Precedence effect applies to inter-aural delay above 1ms. Take your example of a 495μs delay from a 90 degree sound source (that's to the left or right side of the microphone), add a 247μs delay from the speaker angle and you get a 742μs ITD, which is still less than 1ms. So why is precedence effect an issue?

 

 

yes and no. The precedence effect is an explanation involves about arrival of second sound and how it affect the perception of the first sound.  What happens when a second sound arrives after 200μs and the third sound arrives by another 200μs delay? Will it alter the position or processed as fusion zone? Is it confusing? Will the brain too get confused?

 

In the diagram, original delay of the violin is 410μs. This will be produced by the speakers where R3 will arrive later than L3 by 410μs. But before the arrival of L3, the right ear receives another signal L3a that arrives after 247μs.

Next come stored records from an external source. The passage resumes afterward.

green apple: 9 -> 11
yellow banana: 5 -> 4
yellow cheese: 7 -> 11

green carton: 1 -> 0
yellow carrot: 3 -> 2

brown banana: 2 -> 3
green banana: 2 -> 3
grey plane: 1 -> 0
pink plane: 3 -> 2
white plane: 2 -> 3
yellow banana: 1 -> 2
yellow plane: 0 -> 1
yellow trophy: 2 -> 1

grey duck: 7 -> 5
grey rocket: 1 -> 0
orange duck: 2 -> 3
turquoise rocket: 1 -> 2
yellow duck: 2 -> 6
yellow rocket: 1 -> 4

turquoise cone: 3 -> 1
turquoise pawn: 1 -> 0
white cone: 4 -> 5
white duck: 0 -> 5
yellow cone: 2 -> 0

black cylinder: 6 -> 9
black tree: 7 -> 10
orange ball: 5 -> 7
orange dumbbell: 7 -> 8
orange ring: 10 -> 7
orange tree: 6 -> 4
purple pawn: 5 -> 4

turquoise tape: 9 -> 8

This is the first cue for the brain to localize the sax, in this case the brain will tell it is at 60 degrees.  Then R3 will arrive after L3a by 163μs later than L3a. Where will this sound be located?  Then there is another sound R3a that will arrive at the left ear from the right speaker by a delay of 247μs. Where will this be localize. 

 

In any case, do you see the ear receiving a second sound later than the first sound by 410μs to reflect the exact position of the violin? No matter how far the violin is in the stage and how much delay between the left and right signal capture intact,  the eventual sound that can be delayed from a 60 degrees speakers cannot exceed 247μs for a 17cm pinnae distance.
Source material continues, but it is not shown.